Yedid-Boton sugirió que los usuarios no deberían “interactuar ni confiar en ninguna publicación, mensaje o contenido” de las cuentas falsas.
La supuesta publicación de malware en Reddit
La publicación en Reddit sobre el supuesto malware procede del usuario u/andler_schust, cuya cuenta se creó en marzo. La publicación se creó el 22 de octubre y contiene un enlace a Flaudriver, que afirma ser una aplicación que escanea la computadora del usuario y verifica si necesita actualizar los controladores.
Aplicación web Flauidriver, presuntamente malware. Fuente: Flauidriver
Las aplicaciones de escaneo de actualizaciones de controladores a menudo requieren que el usuario apruebe permisos extensos, lo que hace que su uso sea extremadamente riesgoso. Por lo general, los usuarios no deben instalar este tipo de aplicaciones a menos que provengan de una fuente confiable. Cointelegraph no probó la aplicación para determinar si se trata de malware.
Según la plataforma de análisis de sitios web Scamvoid.net, Flauidriver fue lanzado el 20 de octubre. La publicación en Reddit se creó el 22 de octubre, dos días después de la creación del sitio.
Publicación de Reddit que promociona Flauidriver. Fuente: Reddit.
Las estafas de suplantación de identidad son un problema común en la comunidad de criptomonedas. El 15 de junio, la cofundadora de Binance, Yi He, publicó varios ejemplos de cuentas fraudulentas que encontró en X que afirmaban ser suyas, pero que en realidad eran suplantadores de identidad. Intentó generar conciencia sobre el problema y convencer a los ejecutivos de X de que estuvieran más atentos a la hora de bloquear estas cuentas.

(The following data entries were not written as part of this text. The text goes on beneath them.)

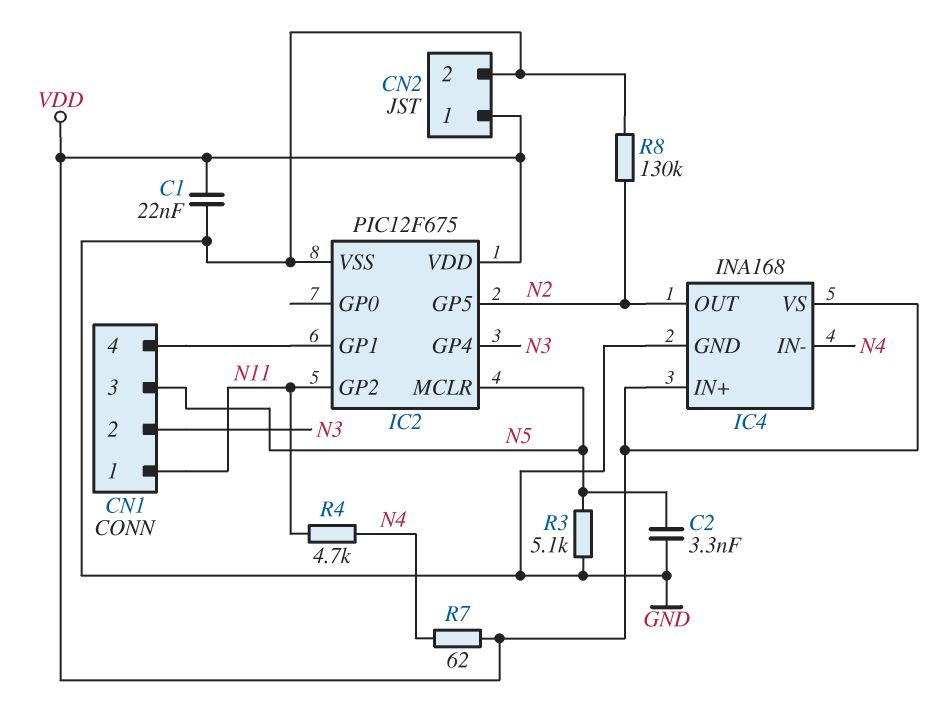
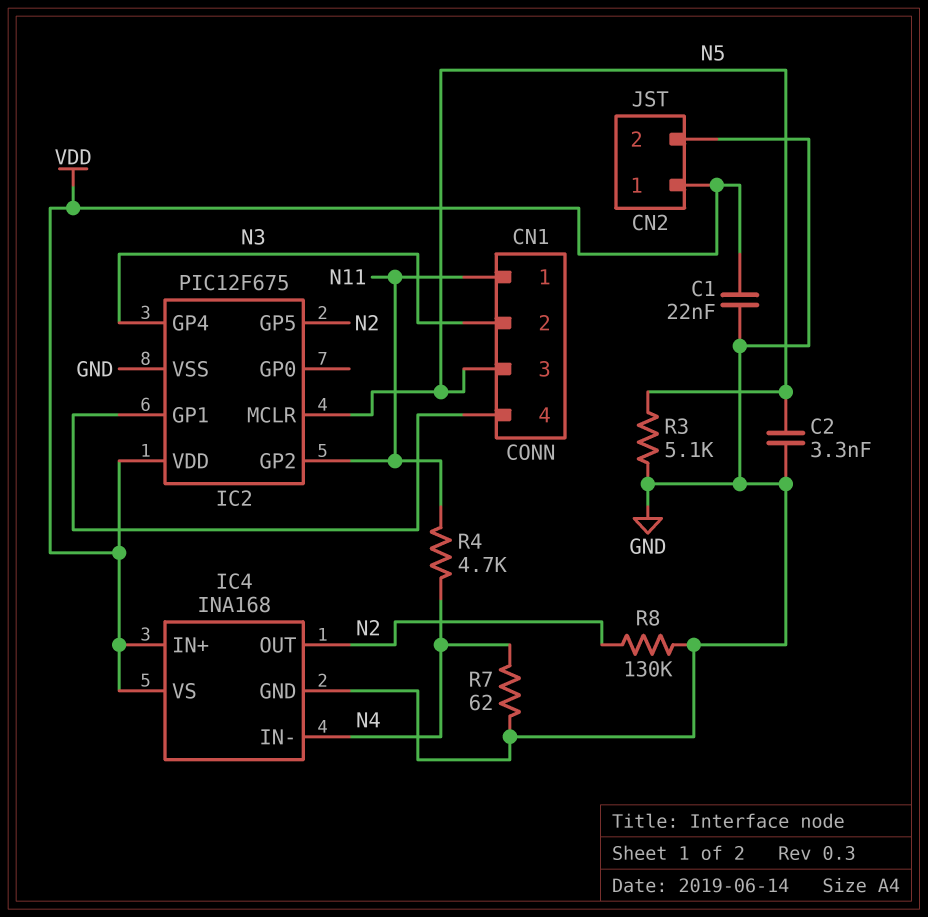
R7: 62 (N4, VDD) -> 62 (GND, N4)

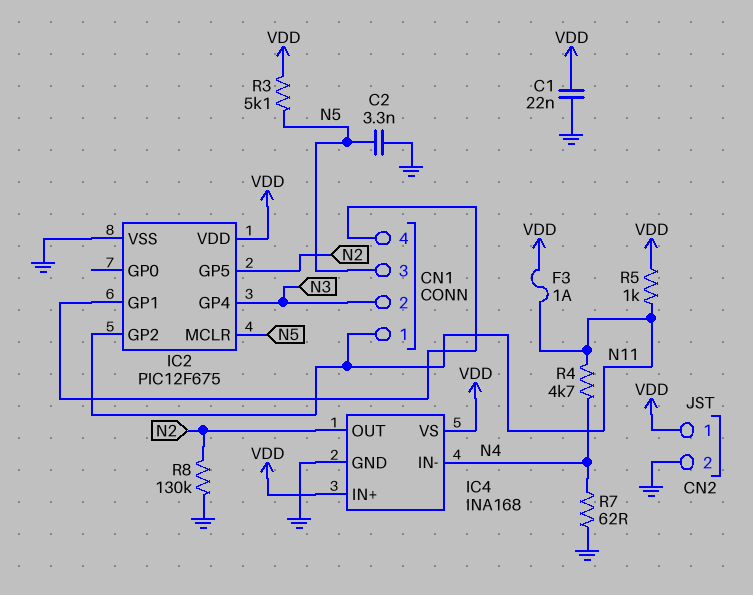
F3: none -> 1A (N11, VDD)
R3: 5.1k (GND, N5) -> 5.1k (N5, VDD)
R5: none -> 1k (N11, VDD)

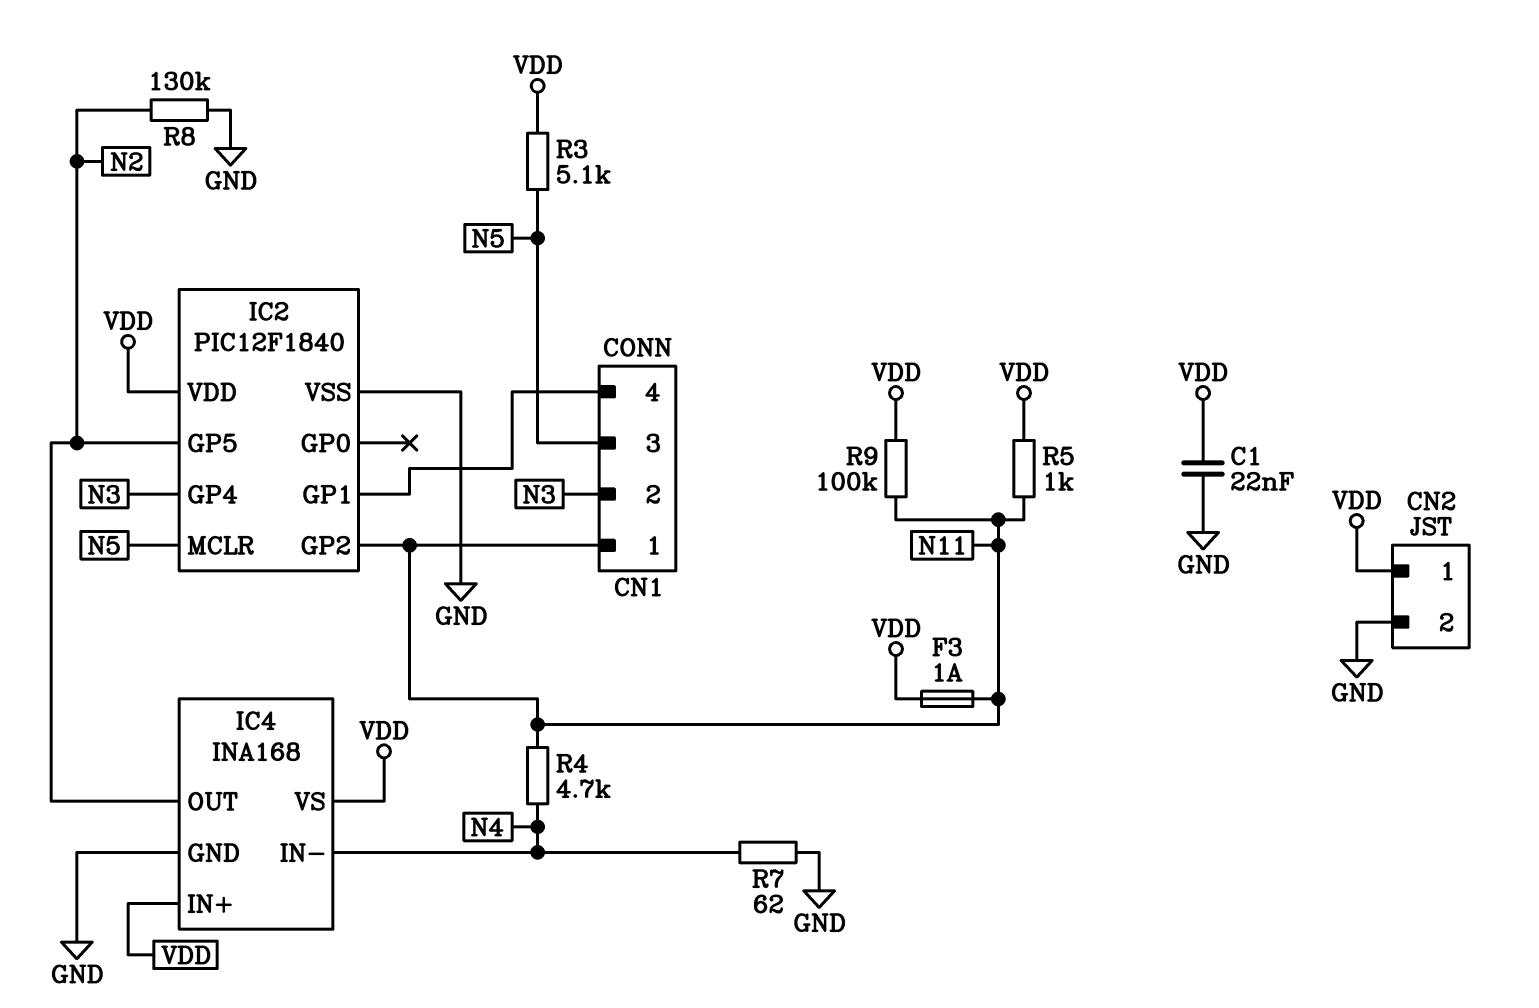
C2: 3.3nF (GND, N5) -> none
IC2: PIC12F675 -> PIC12F1840
R9: none -> 100k (N11, VDD)

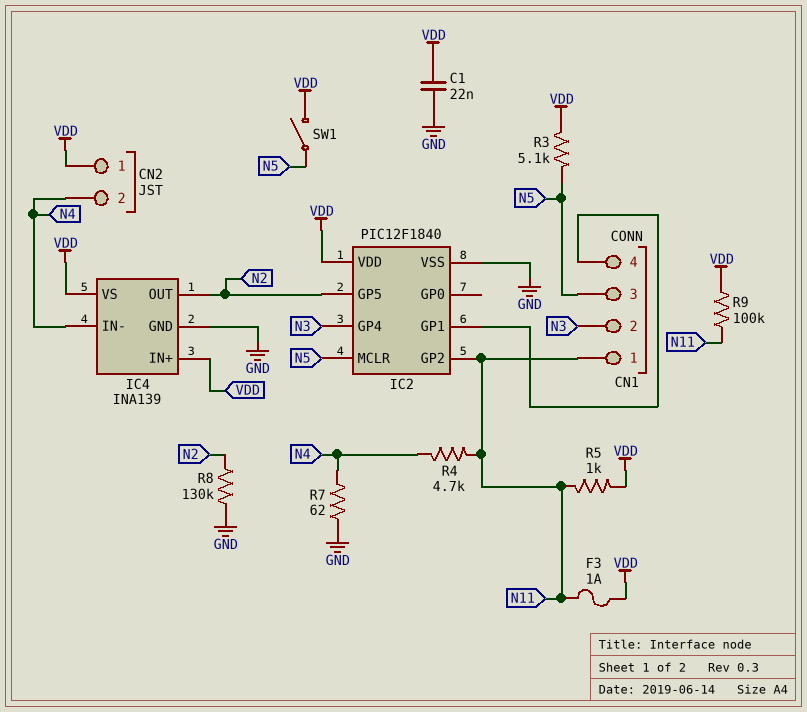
CN2 pin 2: GND -> N4
IC4: INA168 -> INA139
SW1: none -> switch (N5, VDD)

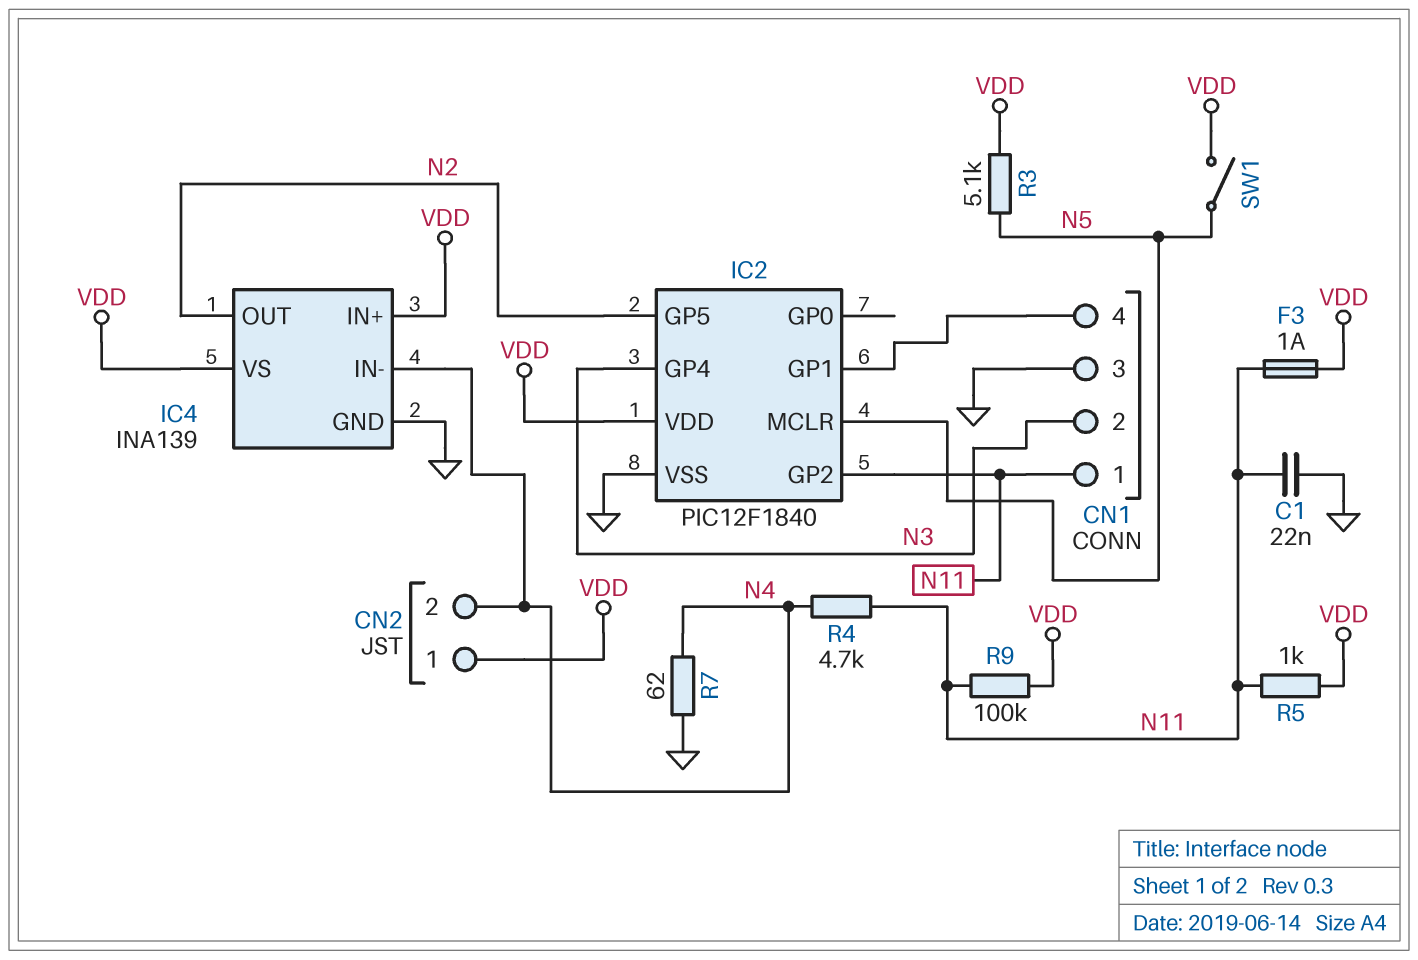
C1: 22nF (GND, VDD) -> 22nF (GND, N11)
CN1 pin 3: N5 -> GND
R8: 130k (GND, N2) -> none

Revista: Hackean la red Bankroll DeFi y estafador de 50 millones de dólares mueve criptomonedas en CoW: Crypto-Sec
Ese mismo día, la Agencia de Seguridad Cibernética y de Infraestructura de Estados Unidos (CISA) advirtió que los estafadores se estaban haciendo pasar por empleados del gobierno para robar criptomonedas de los usuarios.